# Mehrere Fehler beim Compilieren



## AlexD (6. Aug 2014)

Hallo zusammen, 

Ich habe gerade mit dem Programmieren von App s angefangen.

Beim Emulieren sind einige Fehler aufgetreten mit denen ich nix anfangen kann. Der XML Code sieht so aus.


```
<?xml version="1.0" encoding="utf-8"?>
<!-- Copyright (C) 2012 The Android Open Source Project

     Licensed under the Apache License, Version 2.0 (the "License");
     you may not use this file except in compliance with the License.
     You may obtain a copy of the License at

          [url]http://www.apache.org/licenses/LICENSE-2.0[/url]

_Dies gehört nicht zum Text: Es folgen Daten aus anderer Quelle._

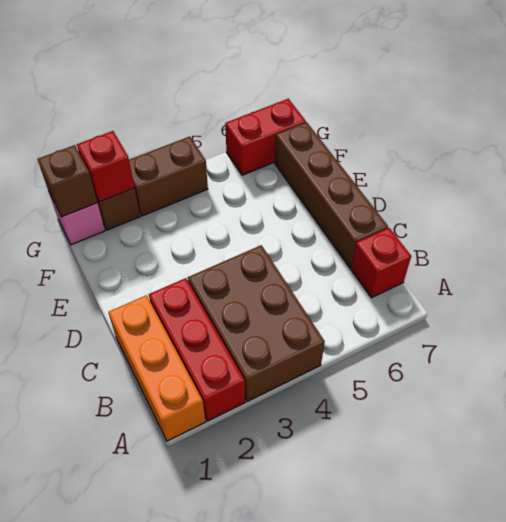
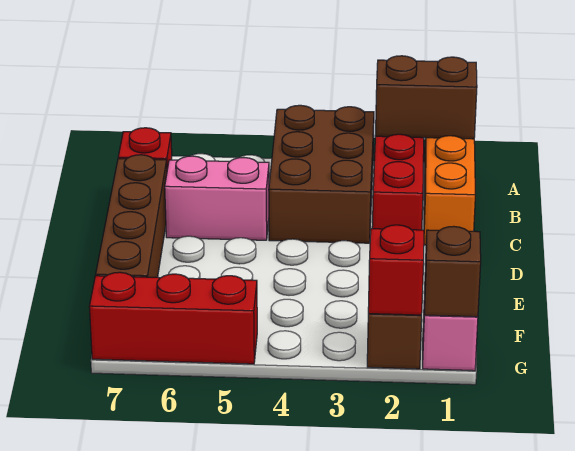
none -> pink brick C5:C6 level 1
brown brick G3:G4 level 1 -> brown brick A1:A2 level 2
red brick G6:G7 level 1 -> red brick G5:G7 level 1

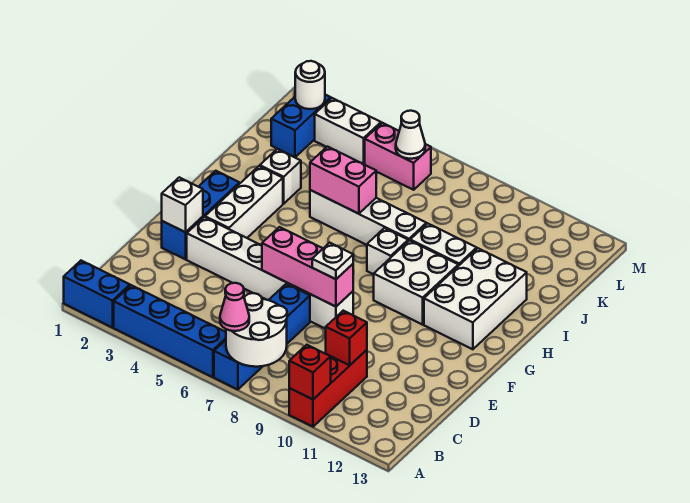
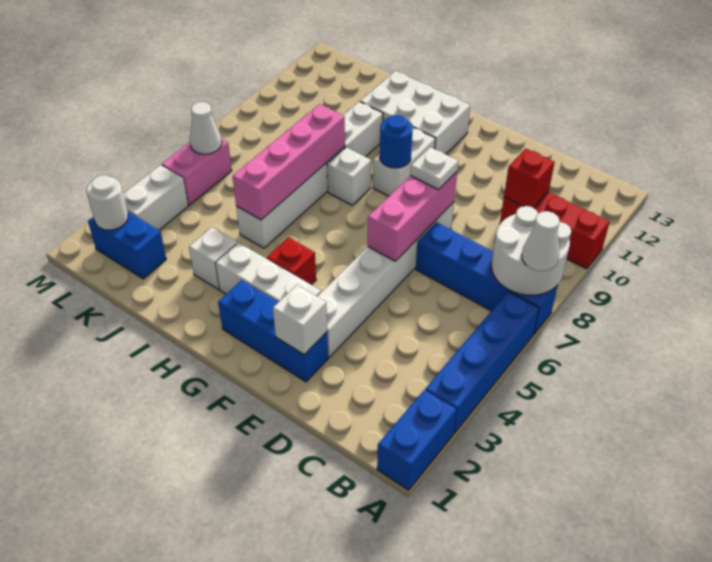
pink cone A7 level 3 -> white cone A7 level 3
red brick A10 level 2 -> red brick G4 level 1
white brick G9:H10 level 1 -> white brick G9:G10 level 1
none -> blue round brick G9 level 2
pink brick I5:I6 level 2 -> pink brick I5:I8 level 2

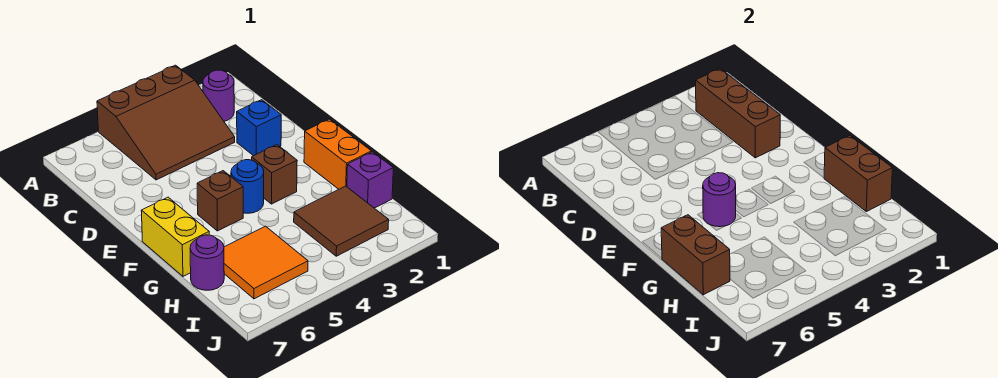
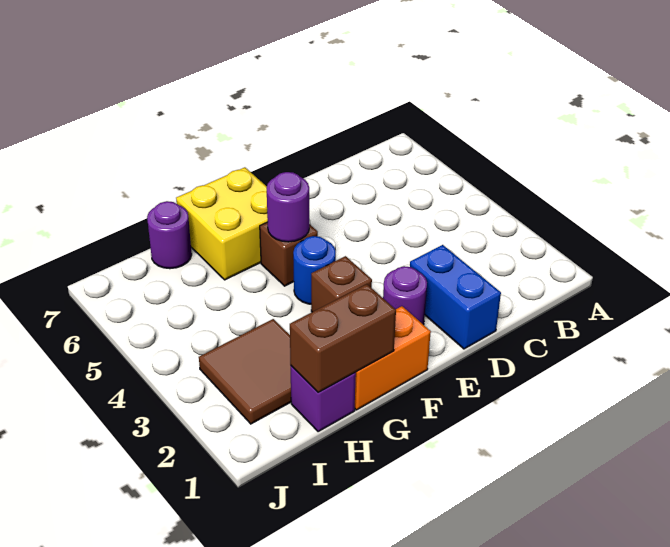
brown slope A3:C5 level 1 top A -> none
purple round brick B2 level 1 -> purple round brick E2 level 1
brown brick B2:D2 level 2 -> none
blue brick D2 level 1 -> blue brick D1:D2 level 1
yellow brick F7:G7 level 1 -> yellow brick F6:G7 level 1
brown brick G7:H7 level 2 -> none
orange tile H5:I6 level 1 -> none

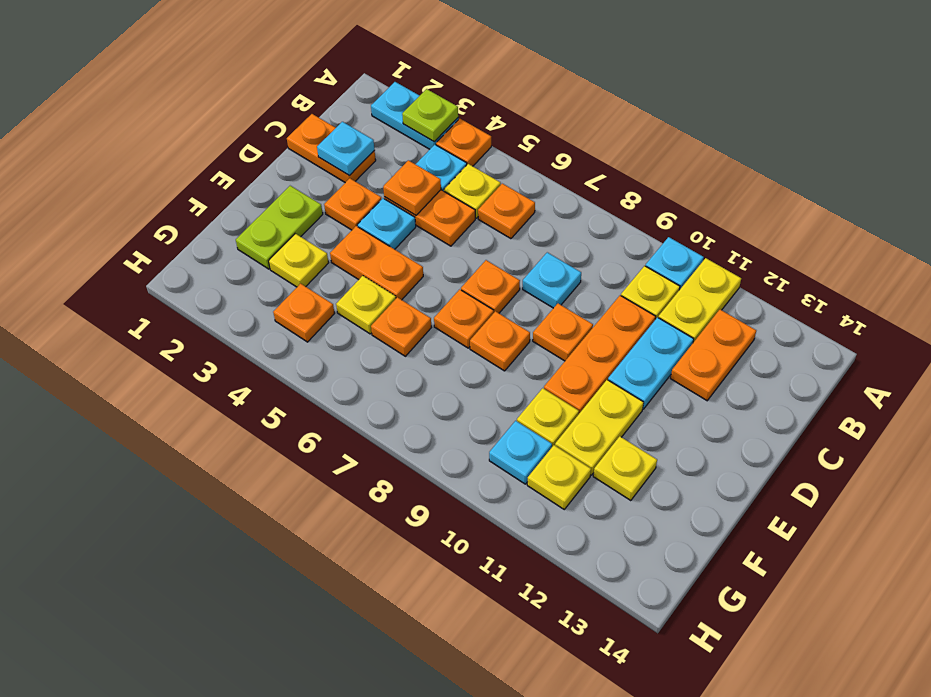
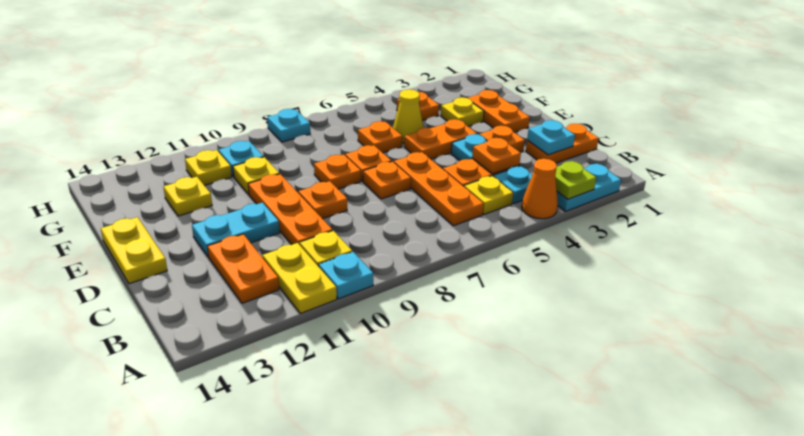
orange plate A4 level 1 -> orange cone A4 level 1
orange plate B6 level 1 -> orange plate B6:D6 level 1
cyan plate C8 level 1 -> cyan plate H8 level 1
cyan plate C11:D11 level 1 -> cyan plate D11:D12 level 1
lime plate E2:F2 level 1 -> orange plate E2:F2 level 1
yellow plate E11:F11 level 1 -> yellow plate D14:E14 level 1
yellow plate F5 level 1 -> yellow cone F5 level 1

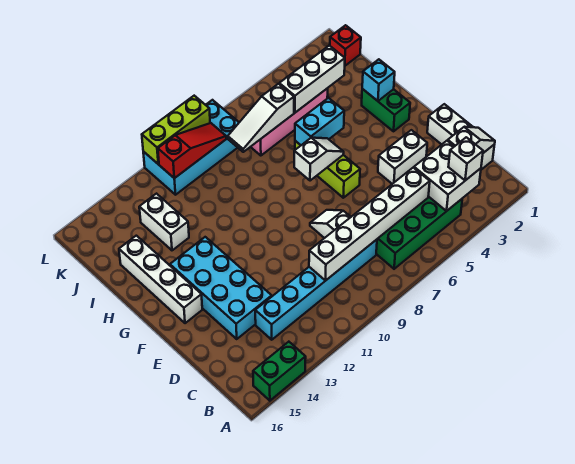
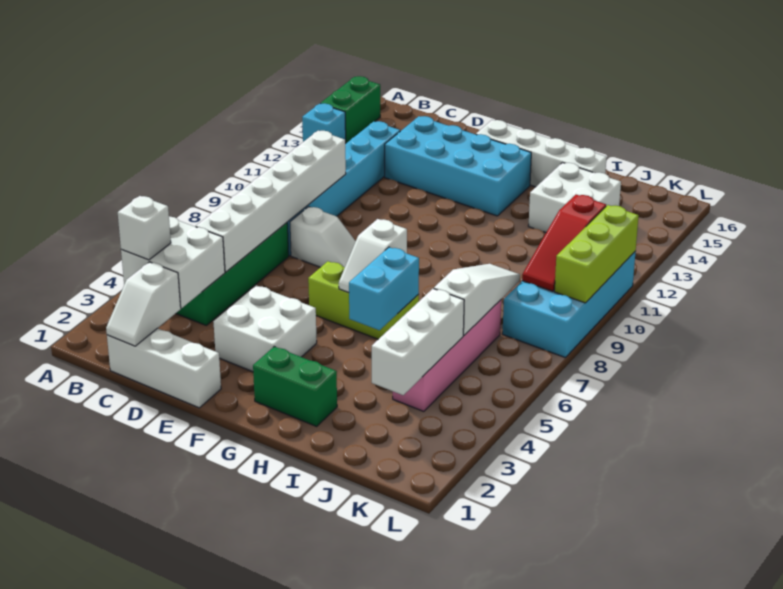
white brick E3:E4 level 1 -> white brick E3:F4 level 1
cyan brick H2 level 2 -> cyan brick A13 level 1
white brick I13:J13 level 1 -> white brick I13:J14 level 1
red brick K1 level 1 -> none

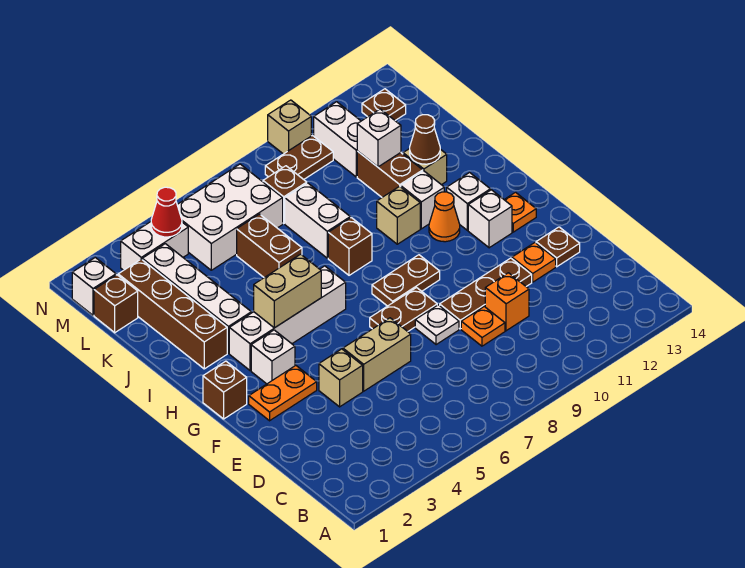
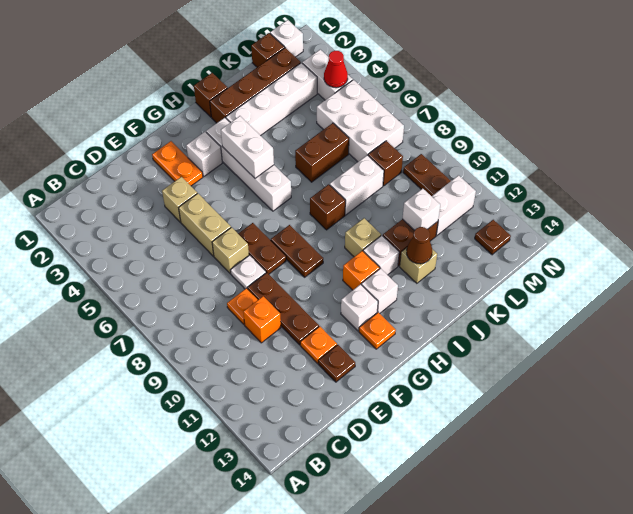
brown brick G1 level 1 -> brown brick I1 level 1
tan brick H4:H5 level 2 -> white brick H4:H5 level 2
orange cone H11 level 1 -> orange brick H11 level 1
tan brick N10 level 1 -> tan brick E7 level 1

     Unless required by applicable law or agreed to in writing, software
     distributed under the License is distributed on an "AS IS" BASIS,
     WITHOUT WARRANTIES OR CONDITIONS OF ANY KIND, either express or implied.
     See the License for the specific language governing permissions and
     limitations under the License.
-->

<android.support.v7.internal.widget.ActionBarOverlayLayout
        xmlns:android="http://schemas.android.com/apk/res/android"
        android:id="@+id/action_bar_overlay_layout"
        android:layout_width="fill_parent"
        android:layout_height="fill_parent">
    <FrameLayout android:id="@id/action_bar_activity_content"
                 android:layout_width="fill_parent"
                 android:layout_height="fill_parent"/>
  


// Hier wird der Fehler angezeigt 
  <LinearLayout android:id="@+id/top_action_bar"
                  
                  android:layout_width="fill_parent"
                  android:layout_height="wrap_content"
                  android:layout_gravity="top"
                  android:orientation=”vertical"> 
// nach Internet Recherche sollte ich die Zeile drüber einfügen. 
// was aber einen neuen Fehler brachte 
                  
        
        <android.support.v7.internal.widget.ActionBarContainer android:id="@+id/action_bar_container"
                                                             android:layout_width="fill_parent"
                                                             android:layout_height="wrap_content"
                                                             android:layout_alignParentTop="true"
                                                             style="?attr/actionBarStyle"
                                                             android:gravity="top">
            <android.support.v7.internal.widget.ActionBarView
                    android:id="@+id/action_bar"
                    android:layout_width="fill_parent"
                    android:layout_height="wrap_content"
                    style="?attr/actionBarStyle"/>
            <android.support.v7.internal.widget.ActionBarContextView
                    android:id="@+id/action_context_bar"
                    android:layout_width="fill_parent"
                    android:layout_height="wrap_content"
                    android:visibility="gone"
                    style="?attr/actionModeStyle"/>
        </android.support.v7.internal.widget.ActionBarContainer>
        <ImageView android:src="?android:attr/windowContentOverlay"
                   android:scaleType="fitXY"
                   android:layout_width="fill_parent"
                   android:layout_height="wrap_content"/>
    </LinearLayout>
    <android.support.v7.internal.widget.ActionBarContainer android:id="@+id/split_action_bar"
                                                         android:layout_width="fill_parent"
                                                         android:layout_height="wrap_content"
                                                         android:layout_gravity="bottom"
                                                         style="?attr/actionBarSplitStyle"
                                                         android:visibility="gone"
                                                         android:gravity="center"/>
</android.support.v7.internal.widget.ActionBarOverlayLayout>
```


Der Fehler lautet 

Open Quote is expected for attribute "androidrientation" associated 
with an element typ " linearLayout"

vielleicht könnte mir jemand helfen ?!

Danke im voraus

AlexD


----------



## AlexD (6. Aug 2014)

Antwort beim Googeln gefunden 

hab horizontal angegeben.


----------



## lawila (6. Aug 2014)

nein .. das war nicht der fehler ... sondern das in zeile 34 ein falsches zeichen steht ... denn satt dem korrekte " steht bei dir ein ” ... was auch immer das ist und woher es auch immer kommt

das hier ein quote-fehler vorliegt erkennt man sogar am syntax-highlightning


----------



## AlexD (6. Aug 2014)

Das kam dann wohl von Copy und Past 
:idea:

Danke 


Wenn ich den Lint laufen lassen bekomme ich noch einen Fehler

This class should be public (android.support.v7.internal.widget.ActionBarView.HomeView)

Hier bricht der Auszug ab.